No caso “sub judice” o título oferecido à execução foi uma factura emitida pela Exequente, em nome do Executado, com assinatura que a este se imputa, aposta a seguir à palavra “recebi”, factura esta datada de 29/02/2010, com vencimento nessa mesma data, no montante de € 1.362,00, preço correspondente ao fornecimento de três portões de fole.

Tal factura, segundo decorre do acima exposto, é título executivo, nos termos do artº 46º, nº 1, al. c), do CPC, pelo que não deveria ter sido indeferido liminarmente o requerimento executivo com que foi oferecida, cumprindo revogar o despacho que assim decidiu.
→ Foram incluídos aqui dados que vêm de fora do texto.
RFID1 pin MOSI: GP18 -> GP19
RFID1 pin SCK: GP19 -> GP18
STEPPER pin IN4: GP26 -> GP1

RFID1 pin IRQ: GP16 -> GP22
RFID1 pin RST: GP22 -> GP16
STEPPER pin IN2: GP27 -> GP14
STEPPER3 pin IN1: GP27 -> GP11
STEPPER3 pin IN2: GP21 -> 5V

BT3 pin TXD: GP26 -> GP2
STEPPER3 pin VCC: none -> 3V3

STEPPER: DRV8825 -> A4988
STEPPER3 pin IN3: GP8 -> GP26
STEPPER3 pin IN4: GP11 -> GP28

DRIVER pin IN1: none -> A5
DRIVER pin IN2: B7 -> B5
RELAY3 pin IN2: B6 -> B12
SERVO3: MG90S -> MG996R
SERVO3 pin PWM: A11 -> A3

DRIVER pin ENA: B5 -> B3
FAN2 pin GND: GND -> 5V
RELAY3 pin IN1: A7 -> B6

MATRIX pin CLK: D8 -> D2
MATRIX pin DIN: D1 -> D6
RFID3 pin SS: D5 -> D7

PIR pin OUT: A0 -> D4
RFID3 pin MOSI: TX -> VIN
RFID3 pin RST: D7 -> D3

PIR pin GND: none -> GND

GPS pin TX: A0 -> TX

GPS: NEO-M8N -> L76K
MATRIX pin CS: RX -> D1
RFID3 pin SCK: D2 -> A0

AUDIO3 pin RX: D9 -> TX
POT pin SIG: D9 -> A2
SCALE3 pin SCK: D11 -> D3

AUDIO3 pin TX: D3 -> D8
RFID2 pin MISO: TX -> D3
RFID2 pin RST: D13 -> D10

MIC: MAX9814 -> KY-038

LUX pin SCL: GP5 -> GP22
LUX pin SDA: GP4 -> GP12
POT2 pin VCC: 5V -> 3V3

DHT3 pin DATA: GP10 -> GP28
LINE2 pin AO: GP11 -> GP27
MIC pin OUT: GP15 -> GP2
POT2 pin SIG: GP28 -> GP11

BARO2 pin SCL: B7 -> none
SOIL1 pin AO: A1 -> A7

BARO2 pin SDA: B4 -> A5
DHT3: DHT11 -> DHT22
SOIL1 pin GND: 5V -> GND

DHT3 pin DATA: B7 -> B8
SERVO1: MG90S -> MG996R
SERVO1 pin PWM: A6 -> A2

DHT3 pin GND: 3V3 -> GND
Sumário: Posteriormente à alteração introduzida ao artº 46º do CPC, pelo DL nº 329-A/95, de 12/12, não obstante ter deixado de ser referida, expressamente, como título executivo, a factura assinada pelo devedor, continua, “ex vi” da alínea c), do nº 1, desse artigo 46º, enquanto documento particular, a consubstanciar um tal título.

III - Decisão:

Em face de tudo o exposto, acordam os Juízes deste Tribunal da Relação em julgar a apelação procedente e, revogando o despacho recorrido, ordenar o prosseguimento da execução.

Sem custas.

Coimbra [5],


(Luís José Falcão de Magalhães)(RELATOR)

(Sílvia Maria Pereira Pires)

(Henrique Ataíde Rosa Antunes)



[1] Código de Processo Civil, a considerar na redacção dada pelo DL n.º 226/2008, de 20 de Novembro.
[2] Consultáveis na “Internet, através do endereço http://www.dgsi.pt/jstj.nsf/, tal como todos os Acórdãos do STJ ou os respectivos sumários que adiante se citarem sem referência de publicação.
[3] Acórdão do STJ de 19/Dez./2006, Revista nº 06B3791.
[4] Relatado pelo Exmo. Desembargador Jaime Ferreira e consultável em “http://www.dgsi.pt/jtrc.nsf?OpenDatabase”.
[5] Processado e revisto pelo Relator.